Les yeux larmoyants, Jane préféra s'enfuir et il la laissa faire.
En réalité il n'y avait aucune confiance de sa part. Il voulait sa confiance mais en retour il n'avait aucune confiance en elle.
La douleur était si violente que Jane voulut s'enfuir le plus loin possible de cet homme au cœur de pierre.
Hadjar resta immobile, les yeux rivés sur la jeune femme qui disparut dans l'escalier et le regret se mit aussitôt à l'envahir. Il s'en voulait amèrement et son visage se creusa en une expression indescriptible.
En l'accusant d'avoir potentiellement songé de partir sans Naya pour le fuir lui, il venait de briser ce qu'ils essayaient de construire ensemble depuis des mois.
- Notre majesté, si je peux me permettre vous allez la perdre si vous continuer ainsi.
- Et tu as le droit de t'en réjouir après les terribles accusations que j'ai portées contre toi, dit-il en se tournant comme une bête blessée.

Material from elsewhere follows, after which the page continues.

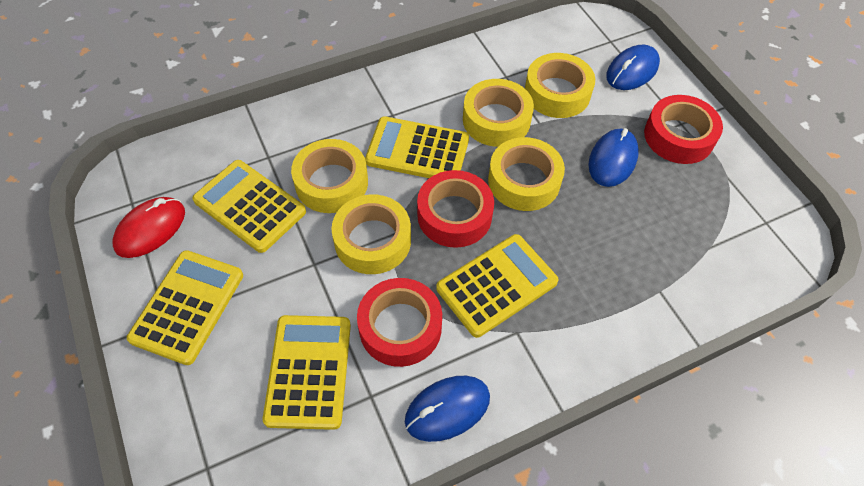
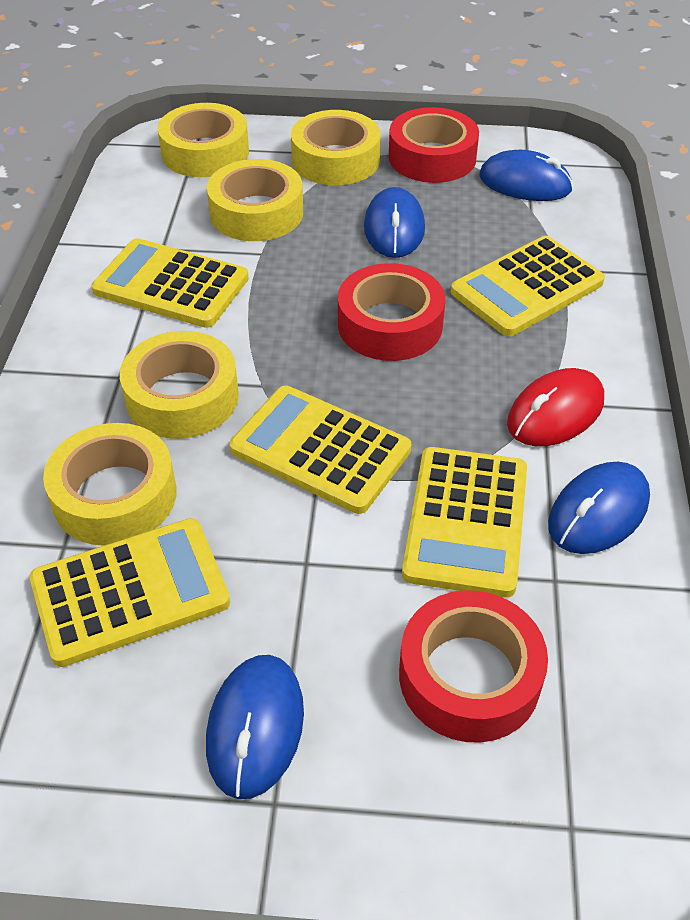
blue mouse: 3 -> 4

- Je ne peux vous en vouloir, répondit Aïcha avec émotion. Pas après ce que vous avez fait pour moi. Cependant si je devais jouer un rôle là tout de suite ça serait celui de Hada.
Il ferma les yeux, abattu, rictus aux lèvres.
- Elle vous dirait très certainement que votre peur dévorante d'être abandonné par la seule personne que vous aimez est en train de vous porter défaveur et préjudice.
- Je viens de l'accuser de trouver un prétexte pour me fuir en suggérant qu'elle serait prête à tout, même d'abandonner sa fille. Je suis un monstre et si elle part, je le mérite.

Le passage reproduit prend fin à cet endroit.